A seventh-round draft pick by Colorado in 2017, Leivermann played five seasons at the University of Notre Dame before signing an AHL contract with Hershey last summer. He served as team captain for the Fighting Irish in 2022-23 and spent most of this season with South Carolina of the ECHL, playing only three regular-season games in the AHL.
Leivermann played primarily in a pairing with veteran captain Dylan McIlrath in Thursday’s win.
“He did a great job,” Nelson said of Leivermann, who had not played a game since South Carolina’s season ended in April. “He’s a guy that can skate well, move the puck really well. For not playing for a couple of months, he stepped in in a very tough situation and had a very strong game.”

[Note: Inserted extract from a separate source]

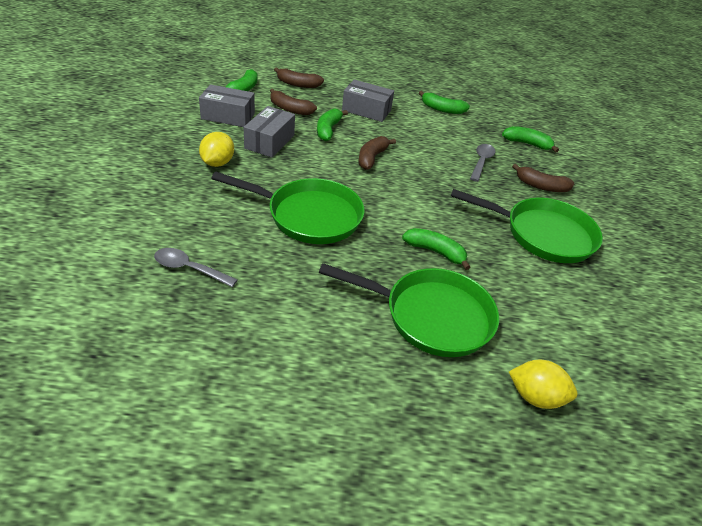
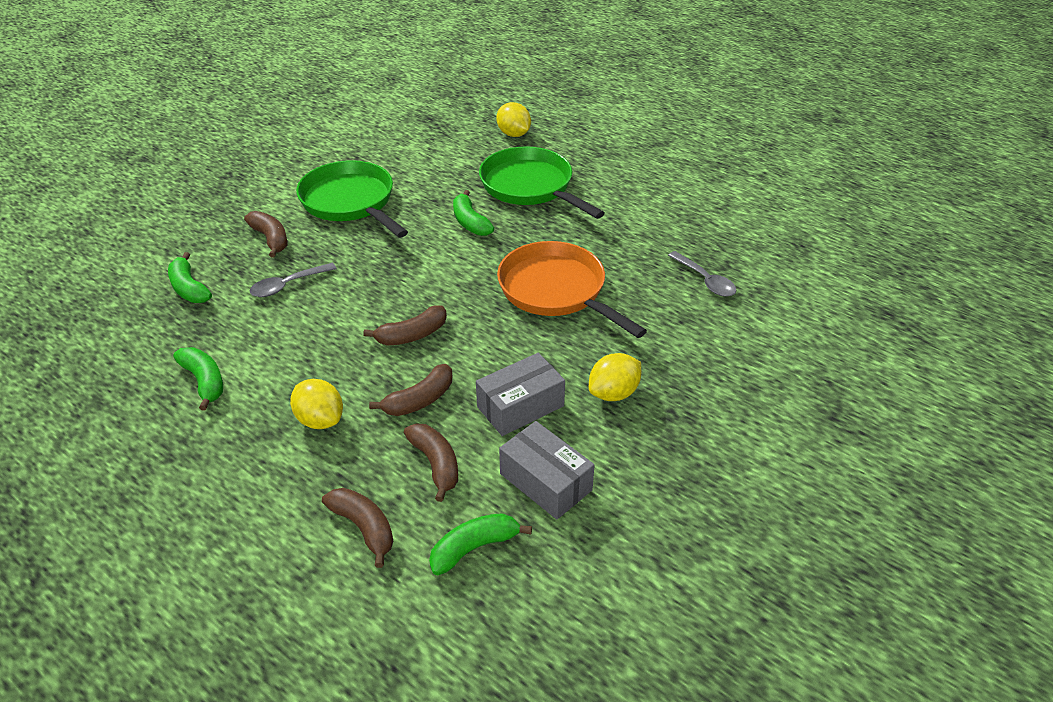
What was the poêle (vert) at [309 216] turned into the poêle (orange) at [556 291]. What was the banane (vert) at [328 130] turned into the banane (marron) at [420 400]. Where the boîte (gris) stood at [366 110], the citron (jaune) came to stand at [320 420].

Alternate captain Aaron Ness, who has missed the last eight games due to injury, took pre-game warmups before Game 4.
Firebirds head coach Dan Bylsma summed up the Bears in his post-game media availability on Thursday: “They’re a championship team.”
So he was not surprised that Hershey came through when they most needed it, tying the series at 2-2.
“They brought the speed and the forecheck early on and hemmed us in,” Bylsma said. “Not as clean puck execution from us, and it led to their playing well. We expected it. We got it. They were very good. That was their best game of the series so far.
“It was a desperate time for them, and they brought it.”
Now it’s the Firebirds who must push back tonight before the series returns to Hershey, where they will have to win at least once if they are to take the Calder Cup. Losing tonight, of course, would force the Firebirds to take both games at Giant Center.
“It’s a massive game,” Bylsma said of Game 5. “Two teams trying to race to four wins. We expect it go all 420 minutes. There’s give-and-take. There are punches thrown each way. They took their swings and took it to us at times.
“In order to get to four wins, someone’s going to have to get the third one, and that’s coming [tonight].”
After setting an all-time playoff attendance record in 2023, the AHL will break that mark tonight with another capacity crowd expected at Acrisure Arena for Game 5.
Last year, AHL teams drew 551,138 fans over 85 postseason games, the highest total since the league started keeping official attendance figures in 1962-63. Tonight will be the 81st game of the 2024 Calder Cup Playoffs.
The postseason average of 6,861 fans per game (to date) is also a league record, as is the total of more than 7.3 million fans between the regular season and playoffs combined.